Feeling self-conscious, staring at him when he didn’t say anything more, Ava shook the meal tray. “We guessed this is what you would be alright eating. Is there anything else I can give you?” There wasn’t much she could do, but it felt wrong to not try to do something small.
Vox blinked. “This is fine. Fruit if you have it.”
Ava nodded and slipped his tray in.
Vox took it and slid the dirty one out. She put it on the cart and murmured her goodbye, afraid to dawdle any longer.
The Vorbax in the leftmost cell still ignored her as she pushed a new tray in. She now believed he was only feigning sleep everytime she looked at him. He apparently became tired of the mess the pile of old trays had been making as those were all shoved out of his cell and spilled into the narrow hallway.
Ava took a minute to pick them up and placed them in her cart until it was in danger of being unbalanced. It would probably take two trips to clear them all out. She stacked the ones she was unable to fit in a neat pile next to his cell for the next crew to handle.
Nodding to Vox, she started her way out, pushing the squeaking cart carefully with it being so overfull. She stopped when the Vorbax on the end, closest to the door, waved her over before she left.
“I’m Lirell,” he said in a whisper. “Next to me is Erox. And the one on the other side of Vox is Rhutg. I heard Vox talking with you and figured it might make it easier if you knew all our names.” Ava looked at him closer. He looked young, and his eyes were wide and earnest.
The one next to him, Erox, pounded on the wall separating his and Lirell’s cells. “Hush, child. You’re not here to make friends.”
Ava heard Vox’s grumbling voice chuckle and Lirell gave a lopsided smile to Ava. Her heart ached for him, thinking he was young and scared.
Ava quickly whispered her thanks.
She glanced at Erox on the way out, but he just looked at her passively and shook his head. His head and shoulders were broader than Vox’s. Rhutg’s cell remained silent.
It was only after she was walking toward the engine hall, replaying Vox’s words in her head, that she remembered she’d mentioned not being a pawn like that, in those exact words, to Ebel only a few cycles ago.
The engine room was lonely without Ebel there. Ava had no one to bounce ideas off of or talk to in her spare time. She invented tasks for herself to do but even that wore thin.
Her head was pounding now that the alcohol had worn off, so the thought of going up to the mess hall again didn’t appeal to her. She didn’t think she could handle the bright lights of the solarium either right now.

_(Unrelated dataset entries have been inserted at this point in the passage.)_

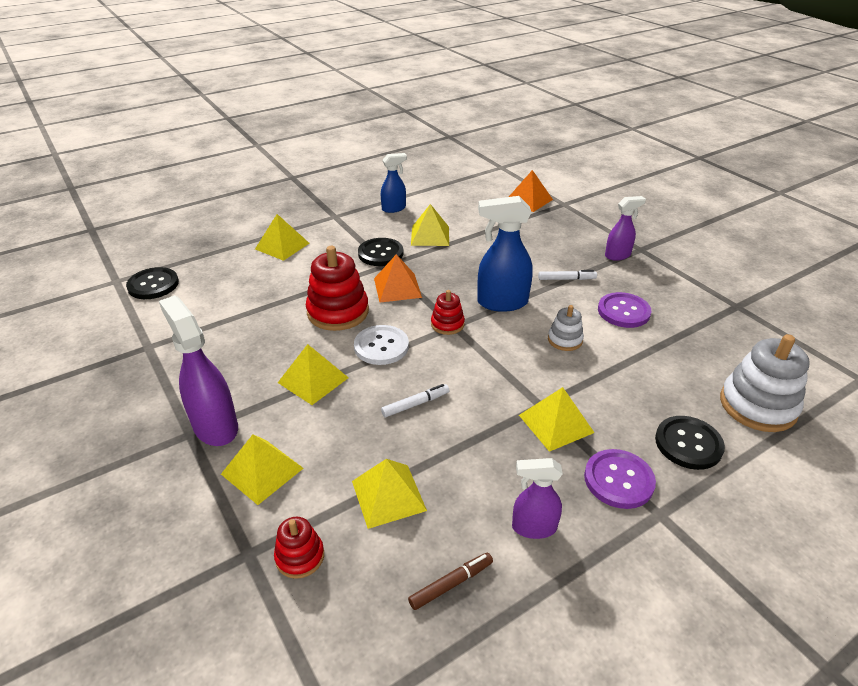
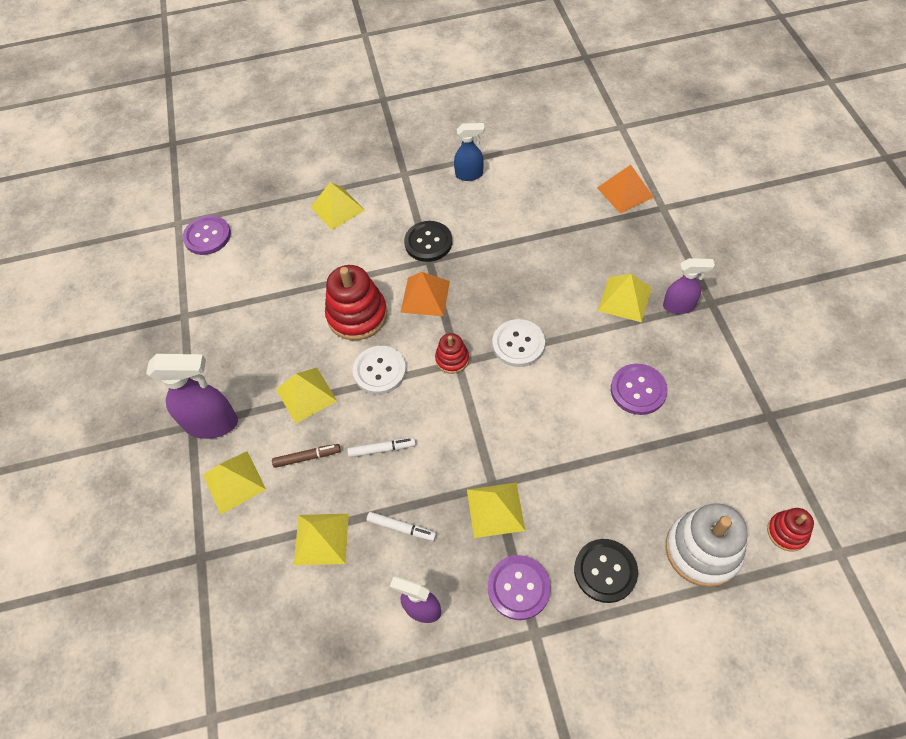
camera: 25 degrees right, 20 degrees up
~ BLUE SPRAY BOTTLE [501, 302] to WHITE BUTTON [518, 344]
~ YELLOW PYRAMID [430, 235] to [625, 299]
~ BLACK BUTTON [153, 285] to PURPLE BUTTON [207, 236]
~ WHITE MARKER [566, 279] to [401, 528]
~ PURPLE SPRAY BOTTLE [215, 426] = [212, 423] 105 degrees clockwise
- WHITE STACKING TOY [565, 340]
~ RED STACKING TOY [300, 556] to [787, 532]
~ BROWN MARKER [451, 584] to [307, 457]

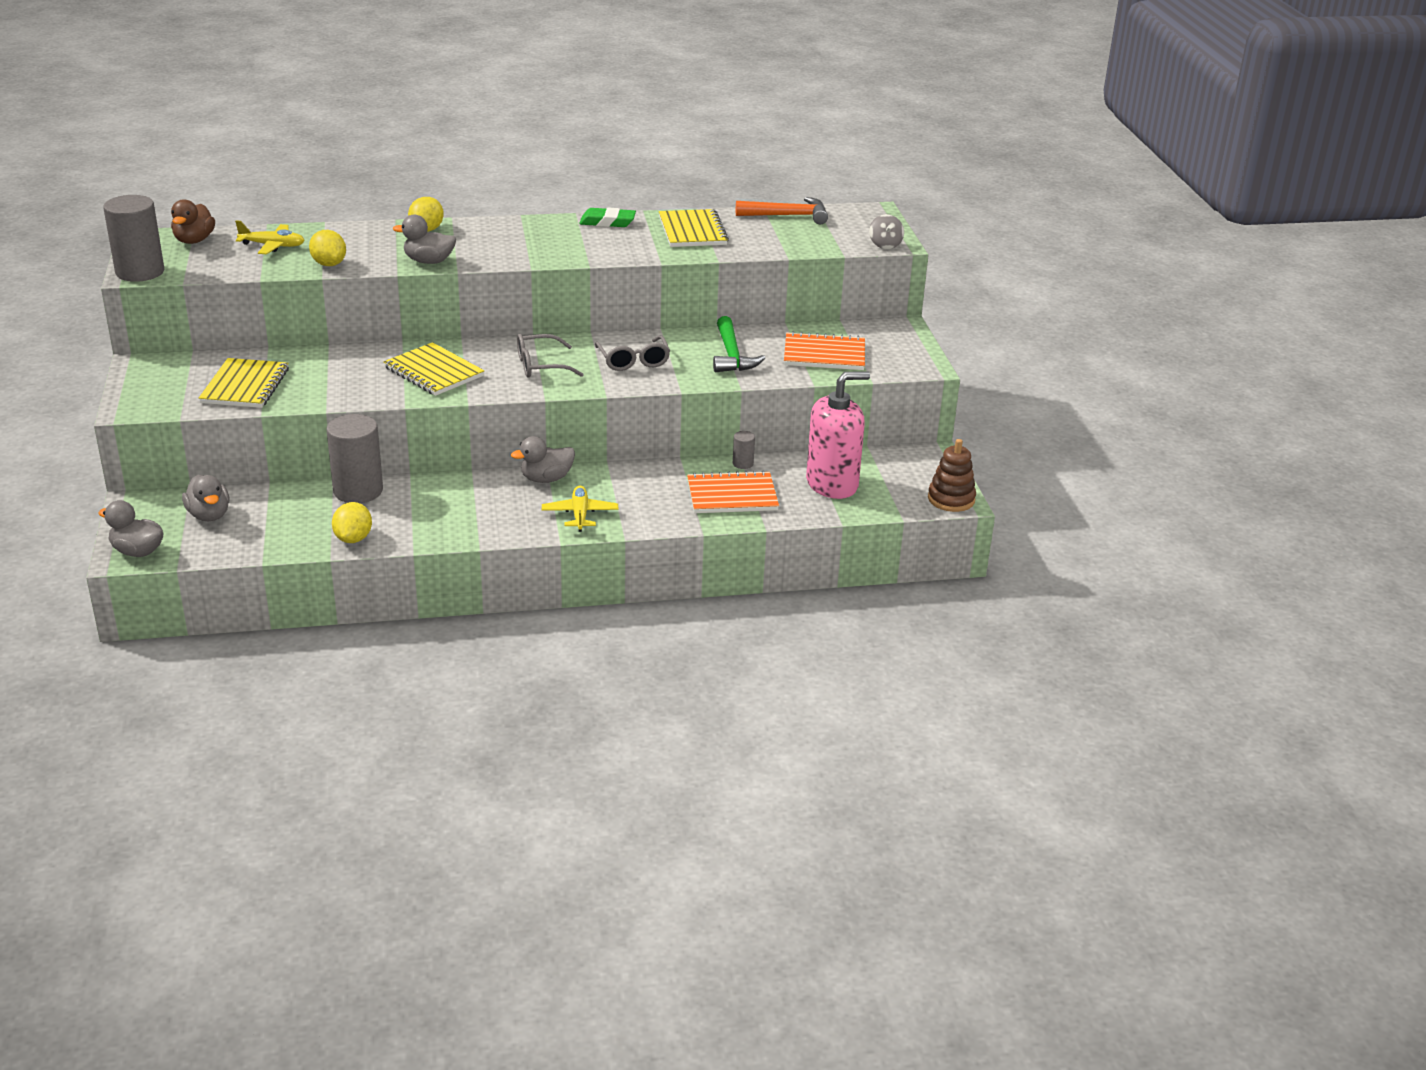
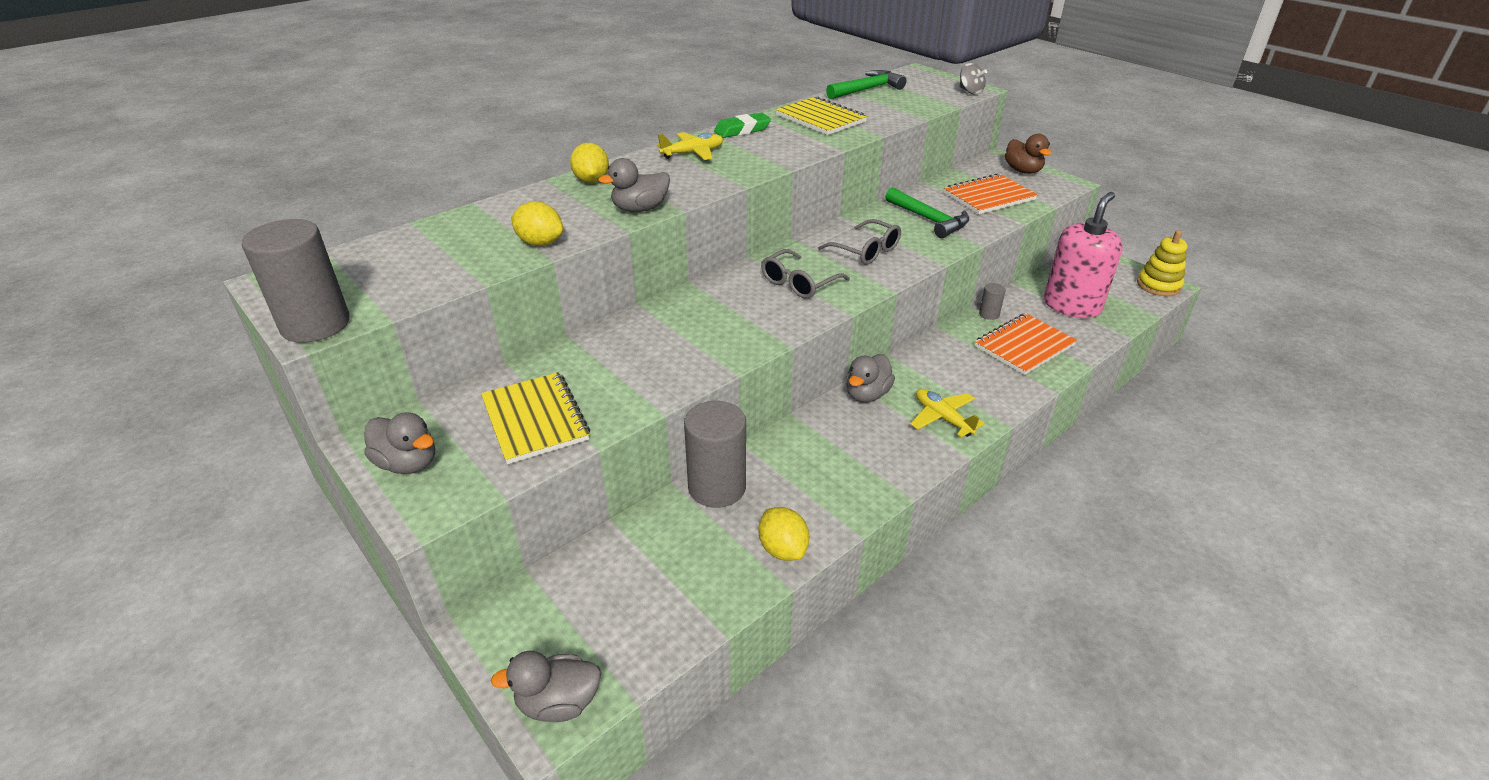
camera: 30 degrees left, 5 degrees up
~ ORANGE HAMMER [787, 216] to GREEN HAMMER [867, 89]
~ BROWN DUCK [194, 240] to [1023, 171]
~ YELLOW PLANE [272, 246] to [692, 153]
- YELLOW NOTEBOOK [433, 372]
~ BROWN STACKING TOY [951, 499] to YELLOW STACKING TOY [1158, 285]
~ GREY DUCK [209, 515] to [408, 463]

Ava resorted to racing the biologics back and forth across their tank. They must be sentient because after the first few passes they seemed to try to swirl in unison to match her pace. They made their own game of it, and Ava tried to switch directions fast to see if they could follow.

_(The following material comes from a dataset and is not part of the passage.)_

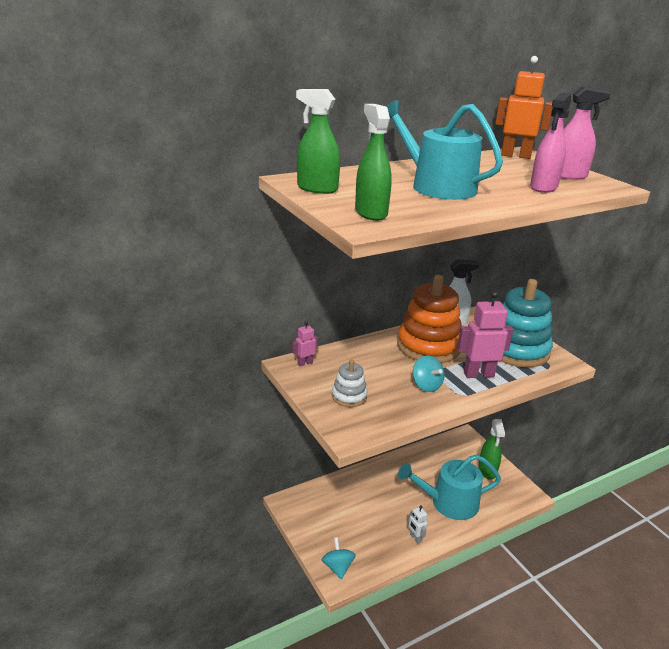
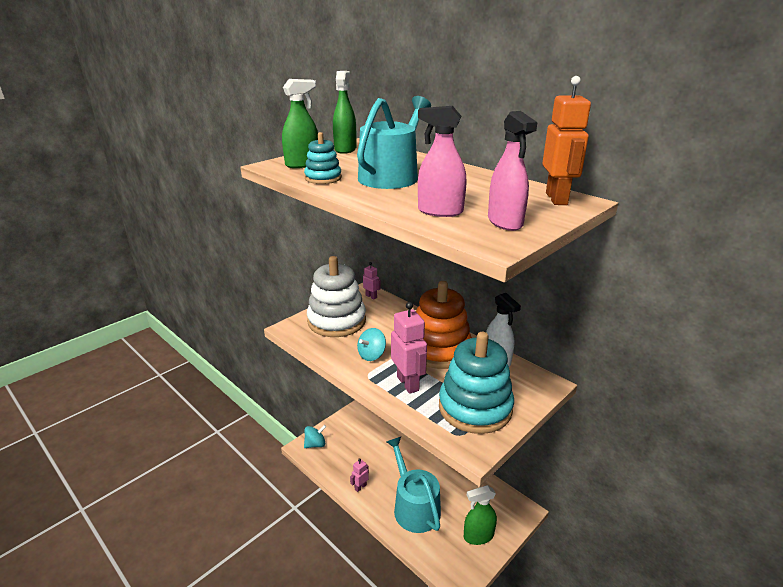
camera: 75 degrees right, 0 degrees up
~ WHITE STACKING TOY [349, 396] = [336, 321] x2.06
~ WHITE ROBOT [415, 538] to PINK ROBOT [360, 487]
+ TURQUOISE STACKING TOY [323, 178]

It was not enough. Her insides felt uneasy.
The guilt gnawed at her, thinking of Ebel having to be with his queen because of her, doing who knows what.
What if he doesn’t come back and is reassigned instead?The queen was known to shake things up like that. Ava quickly talked herself out of that thought. No one on the ship knew the engine like Ebel. Phor had come and gone but he always stayed. He would come back.He has to.
Ava bit her lip thinking about it, pacing the engine room’s long hall. The biologics still followed her, even though she wasn’t actively playing any longer.
Unable to stay there in the silent hall, Ava suited up, chiding herself for being foolish, and roamed the ship through the vents. She didn’t dare go up by the queen’s area to check on Ebel, but went back to the cargo area to grab more fruit and left some aspresents for the poms. She was a ghost in the vents, in a parallel world.
Eventually she ended up where she knew she would the entire time, over the heads of the Vorbax. There she sat, settling in, and felt the first ease in over a cycle since Ebel went missing.
She watched the one named Vox breathe, matching it herself. Ava didn’t question why she felt so calm, but like any animal gravitated toward it to bask in the relief it offered.
She left when the chime of the next intercom brought her back to reality. She needed to be in the engine hall when Ebel returned. He would return. He had to. She visibly swallowed as she crawled, cutting off her thoughts before she became wound up again. She was calmer, and hopefully that would carry into her sleep.
Vox listened above his head for both physical and mental signs that the little bird had returned to the vents. She was such a nervous thing, that Ava. He felt protective of her, already unconsciously soothing her when she was nearby. Why was that?
“She is back,”Erox reported, feeling her energy above as strongly as he did.
Vox breathed deep, soothing away some of her worries. Such a scared thing. It was not right for a female of any species to always be so on edge.
He wondered what she looked like under her disguise. In her mind she never referenced any thoughts of herself physically, so he had no idea himself. Human. He had never heard that term before.
“Should we talk with her? Let her know everything will be alright?”Lirell asked. He seemed almost as intrigued as Vox was with the delicate creature up above.
“Will it though?”Erox answered.“Her discomfort is not our concern.”